U.S whistleblower award schemes have been empirically proven to increase the accuracy and volume of whistleblower reports, which serve as the primary mode of identifying instances of corruption and fraud. Panelist Eliza Lockhart, Research Fellow at the U.K’s Royal United Services Institute (RUSI) Center for Financial Security, discussed her groundbreaking study, “The Role of Financial Rewards for Whistleblowers in the Fight Against Economic Crime,” which articulated the cultural shift needed in the U.K and Australia to enable whistleblower award schemes modeled on the highly successful U.S framework.
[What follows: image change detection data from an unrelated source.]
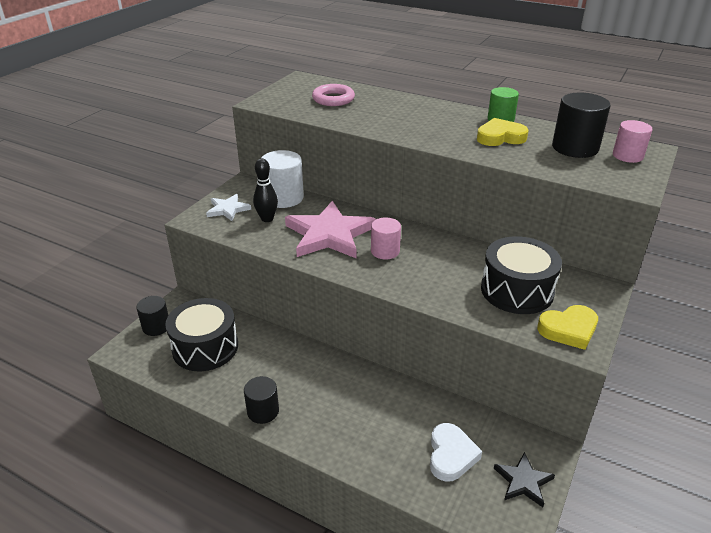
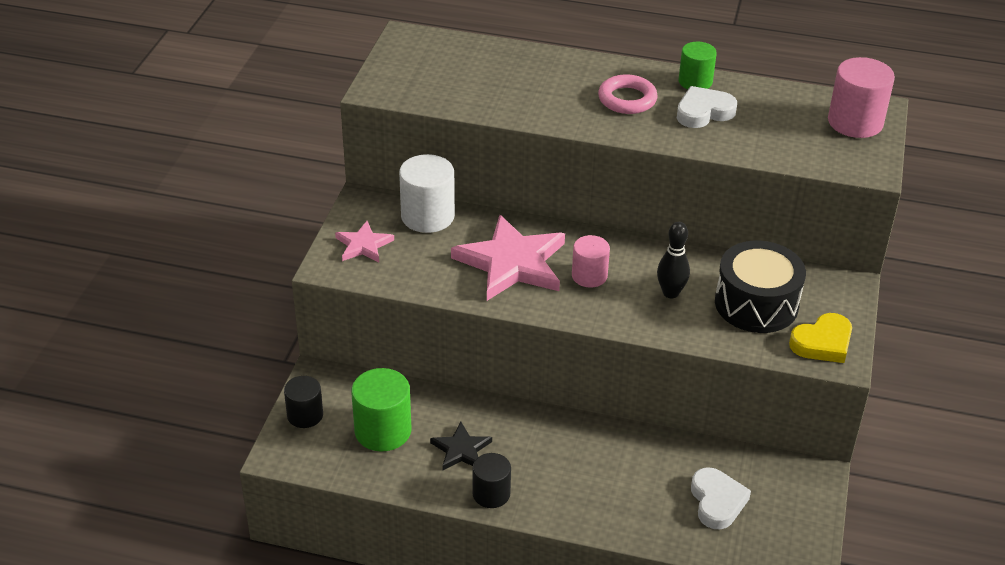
camera: 15 degrees left, 5 degrees up
(205, 347) = (383, 431): black drum -> green cylinder
(228, 209) = (363, 245): white star -> pink star
(267, 219) = (422, 252): black bowling pin -> black bowling pin (670, 293)
(333, 99) = (470, 71): pink ring -> pink ring (627, 99)
(500, 137) = (703, 112): yellow heart -> white heart
(523, 481) = (798, 514): black star -> black star (461, 450)
(575, 148) = (794, 117): black cylinder -> none
(627, 156) = (855, 122): pink cylinder -> pink cylinder, size x1.56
Lockhart stated that in the U.K, a “whistleblower’s value is intrinsically connected to their moral integrity. Requiring them to meet these frankly ridiculous and cruel standards that none of us could meet is not only impractical, it actually impedes financial crime investigations.” She concluded that “a crucial choice of North American award programs is that they prioritize the value of the information over the motivations of reporting,” and that in order to see a U.K awards scheme, the U.K must adopt an “intelligence first mindset.”
Recent announcements out of the U.K signal that the cultural shift Lockhart calls for may be underway, as the country announced a first-ever whistleblower award scheme for tax whistleblowers and a transnational partnership with France and Switzerland to enforce anti-bribery and anti-corruption laws.
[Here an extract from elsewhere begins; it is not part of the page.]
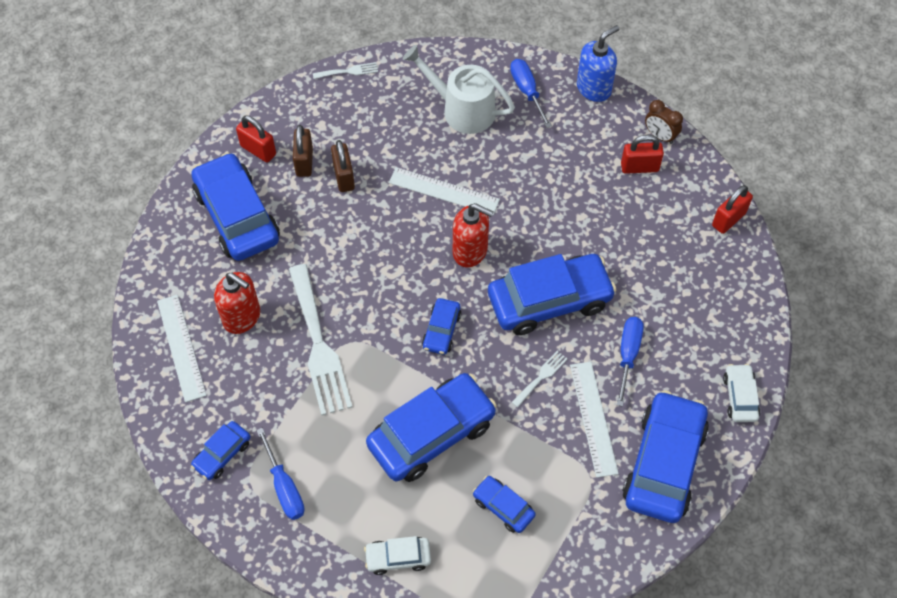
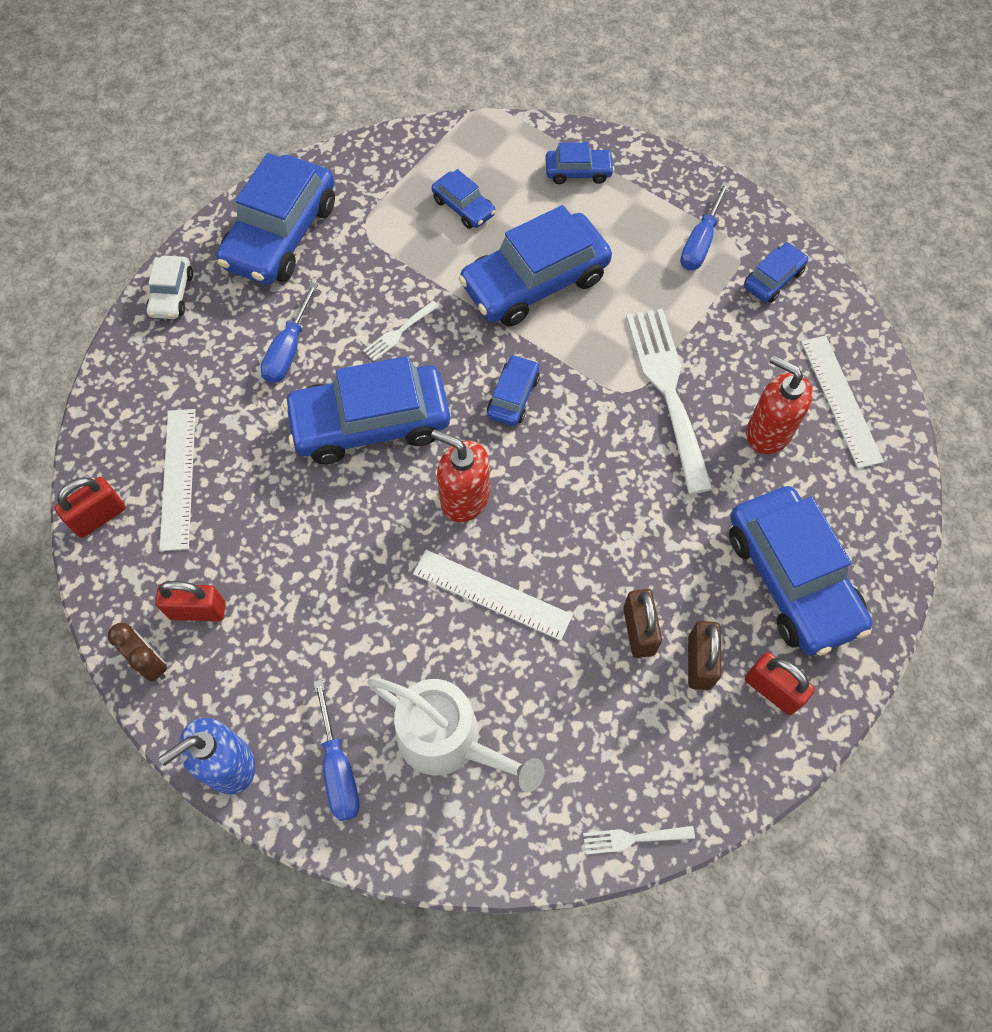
camera: 175 degrees left, 5 degrees up
(284, 487) = (700, 242): blue screwdriver -> blue screwdriver turned 135 degrees counterclockwise
(398, 557) = (578, 172): white car -> blue car
(593, 418) = (347, 284): white ruler -> white ruler (178, 478)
Panelist Stephen M. Kohn, Co-Founder and Board Chairman of the National Whistleblower Center and leading whistleblower attorney, argued that liberal democracies must immediately take the lead on anti-corruption prosecutions following the United States’s move away from enforcement. He highlighted that the United States has been responsible for over 95% of anti-corruption enforcements worldwide and that the recent pause in Foreign Corrupt Practices Act (FCPA) enforcement has created a “world-wide crisis.”
Ahead of the session, Kohn published the article “A Reverse Marshall Plan for Anti-Corruption: Liberal Democracies Can Fill the Void Left by the Changes in U.S. Policies.” Kohn stated that, between 2011 and 2021, over 6,000 foreign whistleblowers have turned to U.S transnational whistleblower laws to report corruption and fraud. U.S transnational anti-corruption enforcements have involved, to date, over 66 international law enforcement agencies and collected over $24 billion USD from fraudulent and corrupt foreign activity.
Kohn commented “the people of the world have used our program to revolutionize foreign corruption prosecutions.” With the U.S stepping away from the plate, “the shift has to be to other liberal democracies. […] The entire formula is all laid out and the time is now.”
The panel was co-organized by the National Whistleblower Center and the UNGC PRME Working Group on Anti-Corruption. Panelists featured alongside Kohn and Lockhart included Azerbaijani whistleblower and advocate Emin Huseynov, Cambridge Analytica whistleblower Christopher Wylie, former Deputy of the IRS’s Criminal Investigation Division and Head of International Operations Eric Hylton, and panel moderator and Mexican anti-corruption attorney María de los Ángeles Estrada.